= EXERCISE BRIEF =
Give again, exactly as written, each line of the material below starting at the line that contains "part: (1910, 611) -> (1619, 518), size x0.6" and ending at the line that contains "part: (1910, 1000) -> (1619, 848), removed". Both ends count, and no other line does.
(RECORDS FOR THE EXERCISE begins)
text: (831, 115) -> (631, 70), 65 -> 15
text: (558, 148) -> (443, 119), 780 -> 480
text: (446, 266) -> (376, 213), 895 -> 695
(RECORDS FOR THE EXERCISE ends)
(RECORDS FOR THE EXERCISE begins)
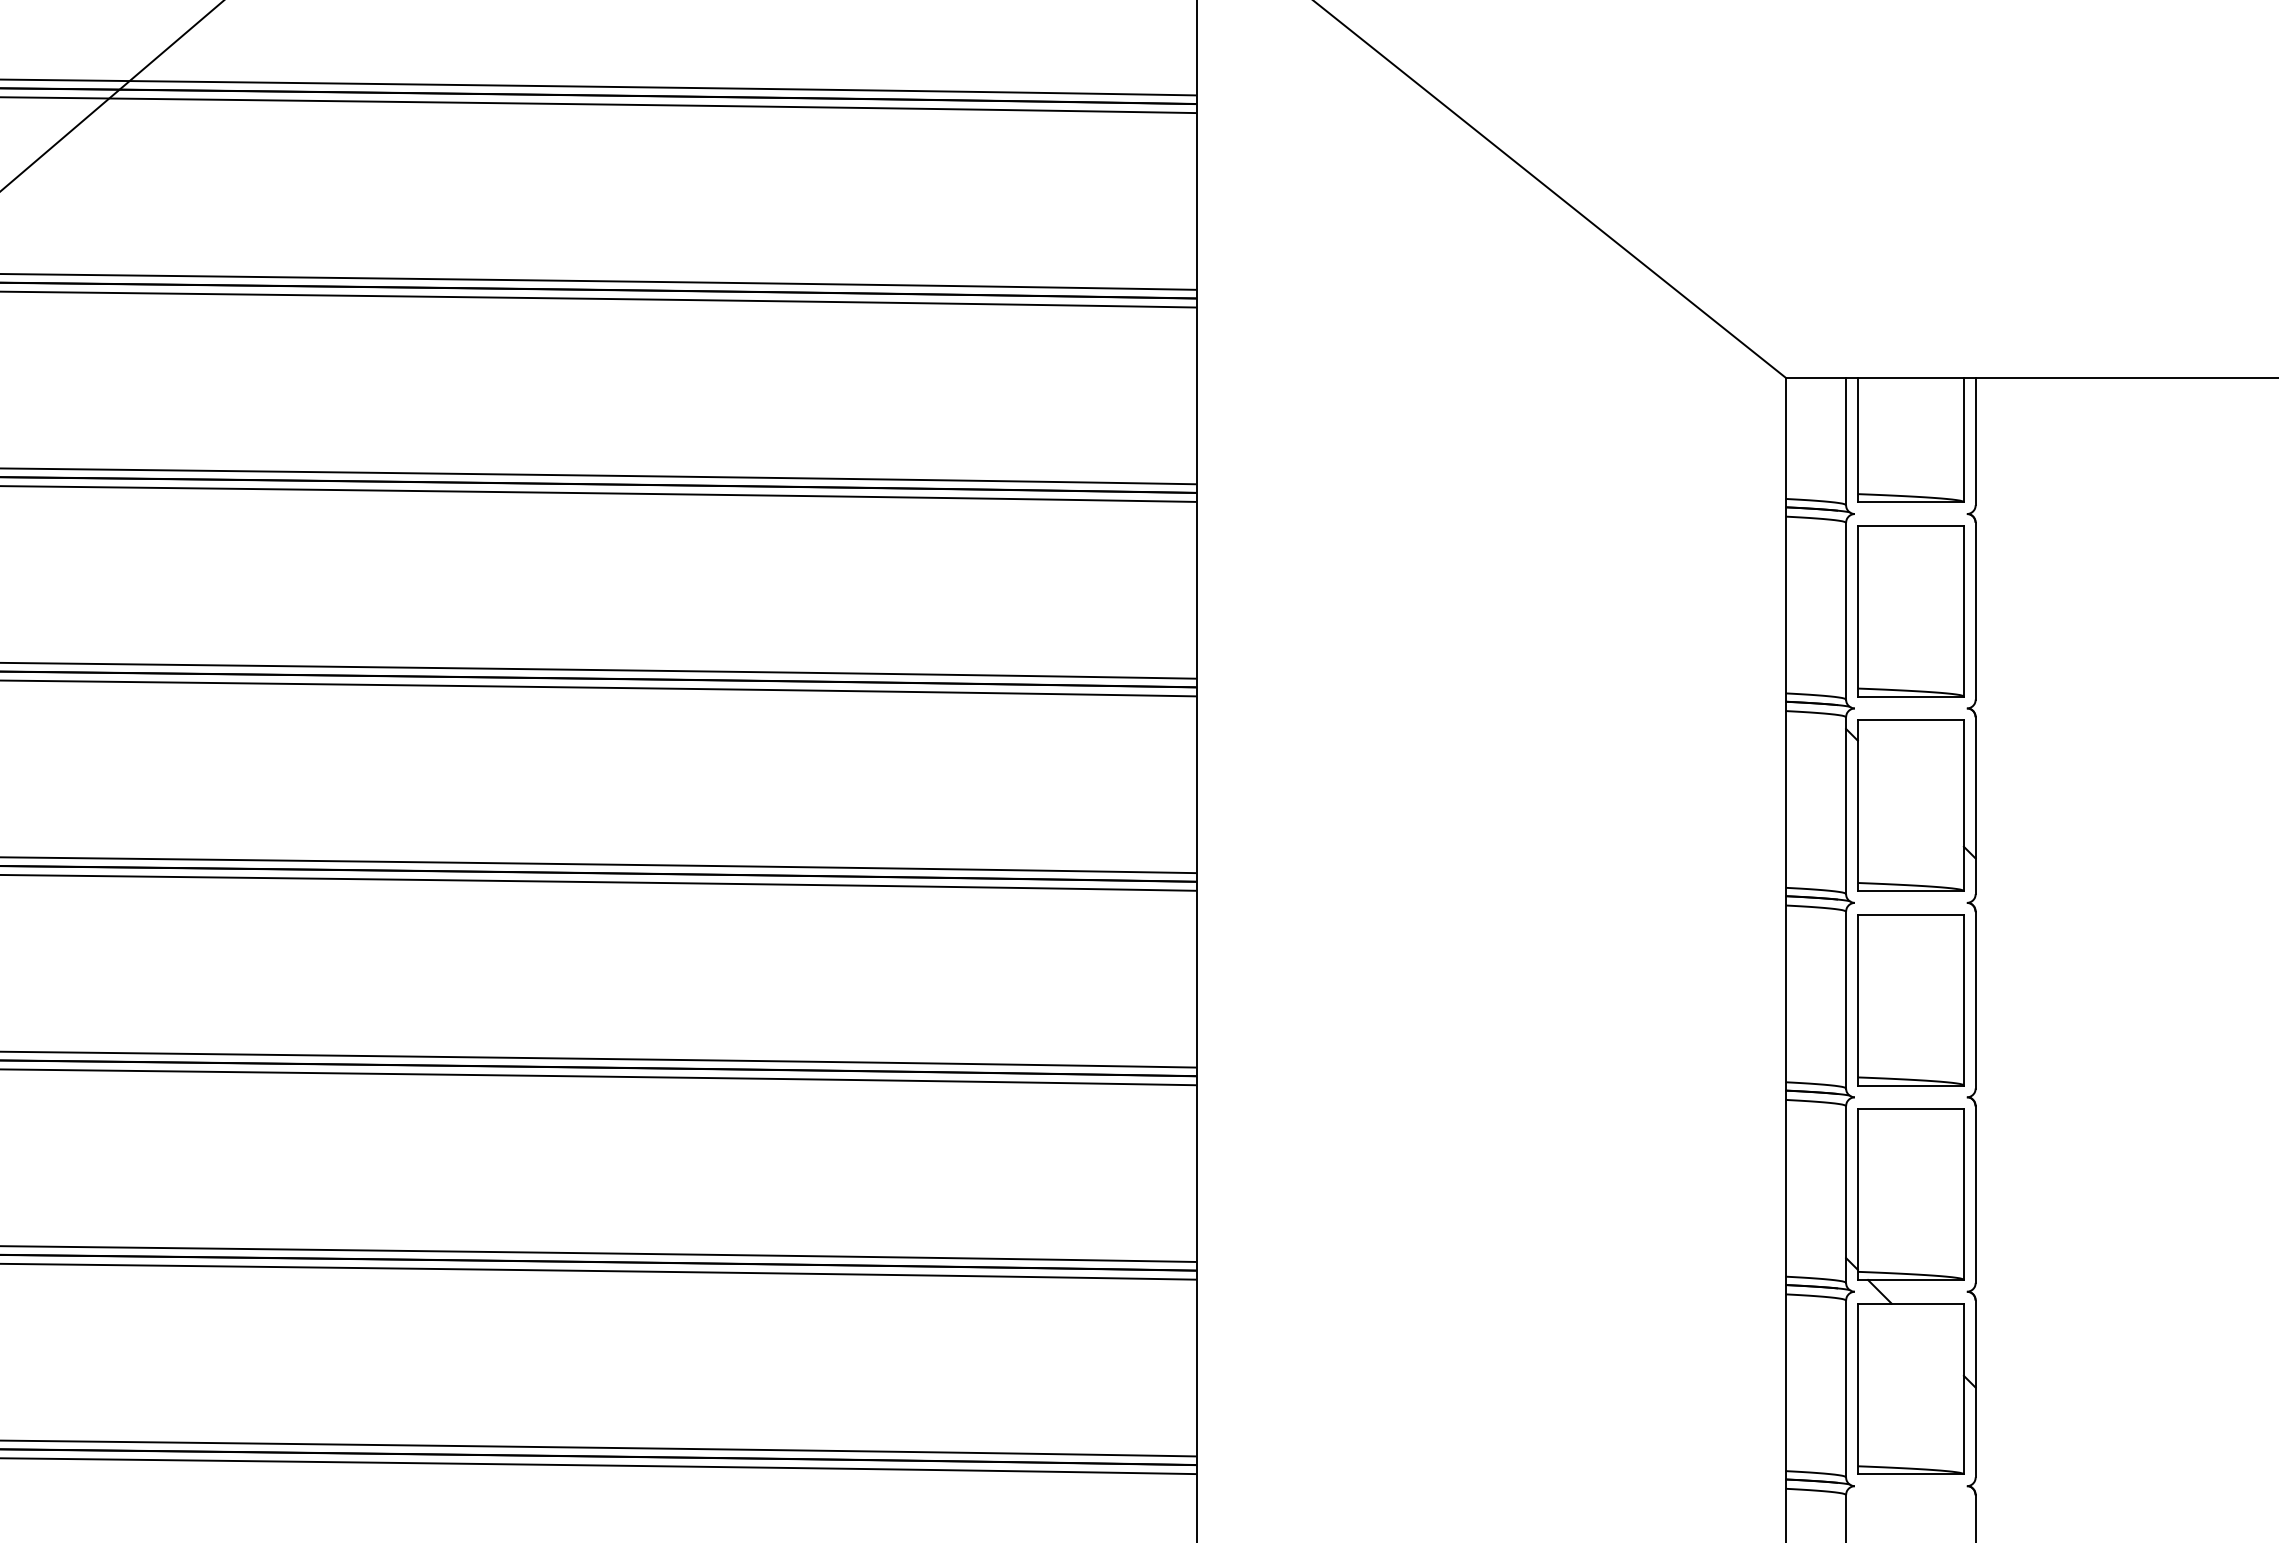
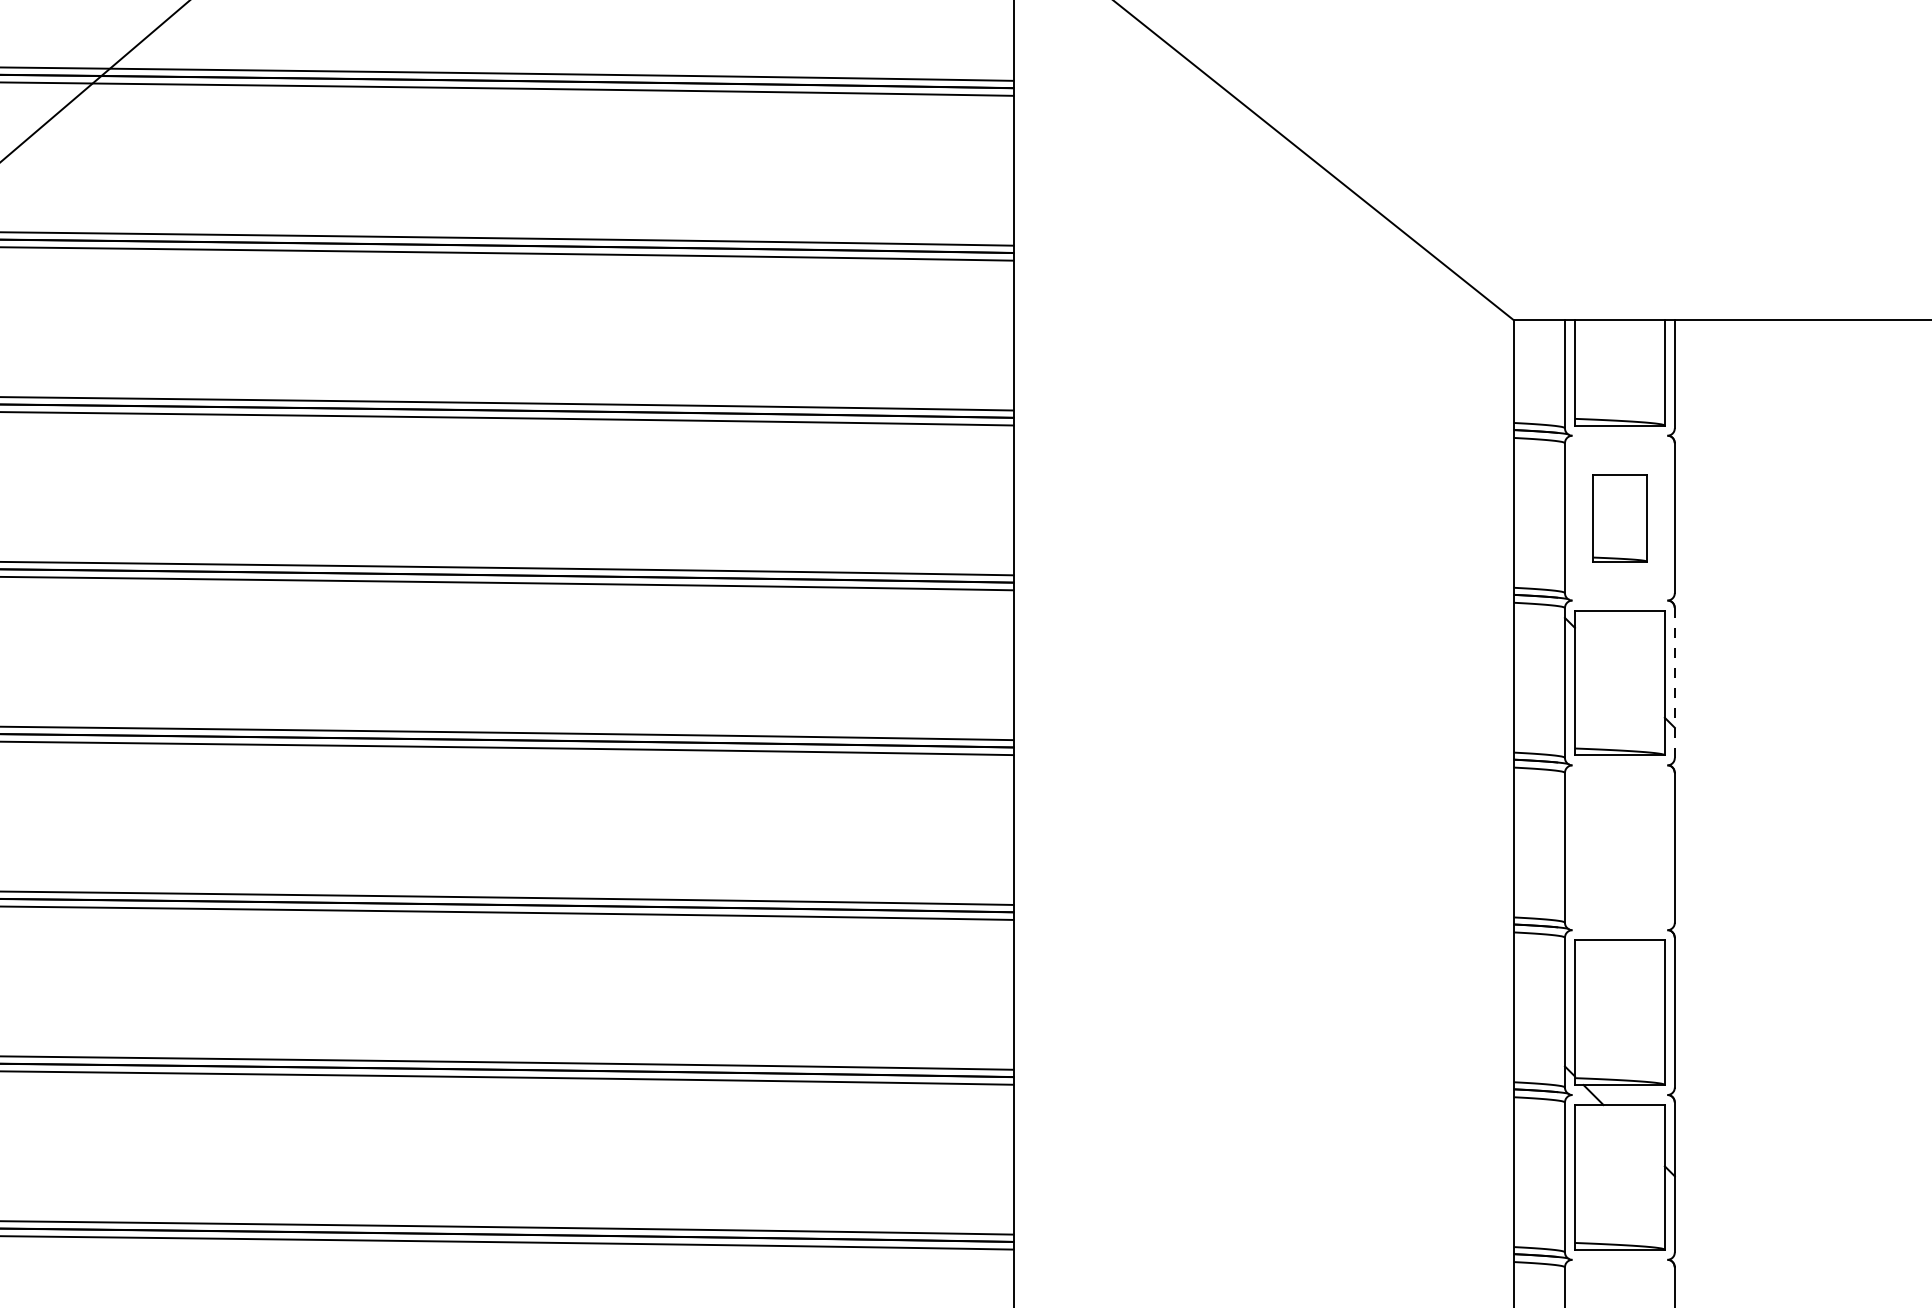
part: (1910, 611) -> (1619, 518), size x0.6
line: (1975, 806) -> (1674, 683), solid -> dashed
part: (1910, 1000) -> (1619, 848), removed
(RECORDS FOR THE EXERCISE ends)
= PROBLEM SOLUTION =
part: (1910, 611) -> (1619, 518), size x0.6
line: (1975, 806) -> (1674, 683), solid -> dashed
part: (1910, 1000) -> (1619, 848), removed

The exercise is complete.